Disabled Shortlists

In the Groan.

Only 1% of MPs are disabled, despite one in five of the population having a disability. The way to address this is simple

Indeed. Discriminate against able-bodied candidates even if they are the better candidate. That’s what this vile policy means. Selecting people on the basis of physical disability and not on merit. It is evil.

Even the Guardian commentariat find this one too hard to swallow. Maybe there is hope after all. Let it be said that I will actively vote against any candidate selected from a shortlist based upon physical characteristics and not purely on merit.

The idea that MPs are supposed to represent a particular demographics is absurd. They are there to represent their constituents – the colour of their skin, what they keep in their pants or whether they are disabled is neither here nor there and nor should it be.

Alice Kirby is an activist and disability rights campaigner

And should therefore be ignored.

17 Comments

  1. Only 1% of MPs are disabled, despite one in five of the population having a disability. The way to address this is simple

    Yep, grab a few MPs and cripple them.

  2. I suspect that there is a lot of goal-post moving going on here.

    One in five is disabled? Only if you have a very wide definition of disabled.

    Only one percent of MPs is disabled? Only if you have a very narrow definition of disabled.

    And that’s before we rule out certain disabilities that more or less automatically rule out one being an MP. (Unless, that is, we want MPs who are bed-ridden, unable to talk, have serious mental illness or are mentally sub-normal.)

    • “Unless, that is, we want MPs who are bed-ridden, unable to talk, have serious mental illness or are mentally sub-normal”

      Oh dear. Looks like we’re actually overstocked with disabled MPs, then, not understocked, being as that pretty much exactly describes the vast majority of them in one way or another …

  3. But aren’t MPs supposed to represent their constituents. If they can only do that by being like their constituents, and it is clearly impossible to be like all of them, then they should mostly be white and male.
    Or looking at it the other way, if 5% of MPs were disabled then one-in-twenty constituencies would have an MP that wasn’t representative of 95% of their constituency!

  4. 20% of the population has a disability? WTF are we breeding here? This sounds more the the Island of Dr. Moreau than the island of Great Britain plus the Northern Irish part. That figure must be far too high.

    • I think that they must be counting almost any infirmity whatsoever to get to a figure like that. I have type 2 diabetes, does that count?
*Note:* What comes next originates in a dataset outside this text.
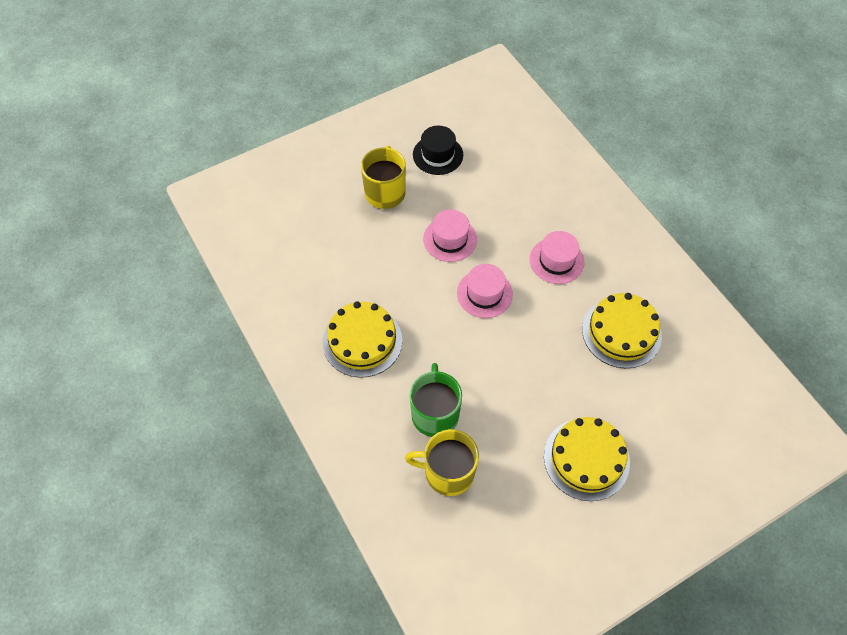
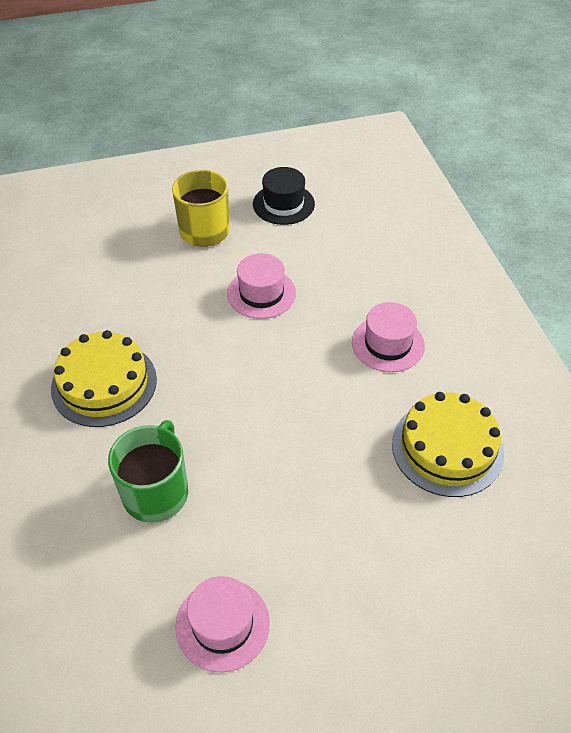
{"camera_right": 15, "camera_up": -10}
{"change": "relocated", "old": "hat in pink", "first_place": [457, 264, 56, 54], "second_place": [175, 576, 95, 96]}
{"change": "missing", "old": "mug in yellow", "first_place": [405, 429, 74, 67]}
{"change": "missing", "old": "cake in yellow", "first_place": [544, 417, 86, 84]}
I don’t consider it a disability. I keep it in check by doing insane amounts of exercise so, not only am I extremely fit but it doesn’t affect my quality of life in the slightest. Two of the guys that I work with have had double hip replacements, do they count? both walk normally, they don’t use blue badges in their cars or anything. Thinking about the circle of people that I know, I can think of two people whom I would describe as being disabled in the way that most people would understand it. That is nowhere near 20%.

  5. PM T May is disabled – type 2 diabetes

    Morgan & Soubray are disabled – mental inability to understand facts

    Abbot is quadrouble disabled – type 2 diabetes, obesity, mental inability to understand facts, inumerate.

    Actually Alice Kirby may have a point. If all MPs were senile no new laws would be created and older stupid (eg green, hs2, hinckley) laws could be easily erased.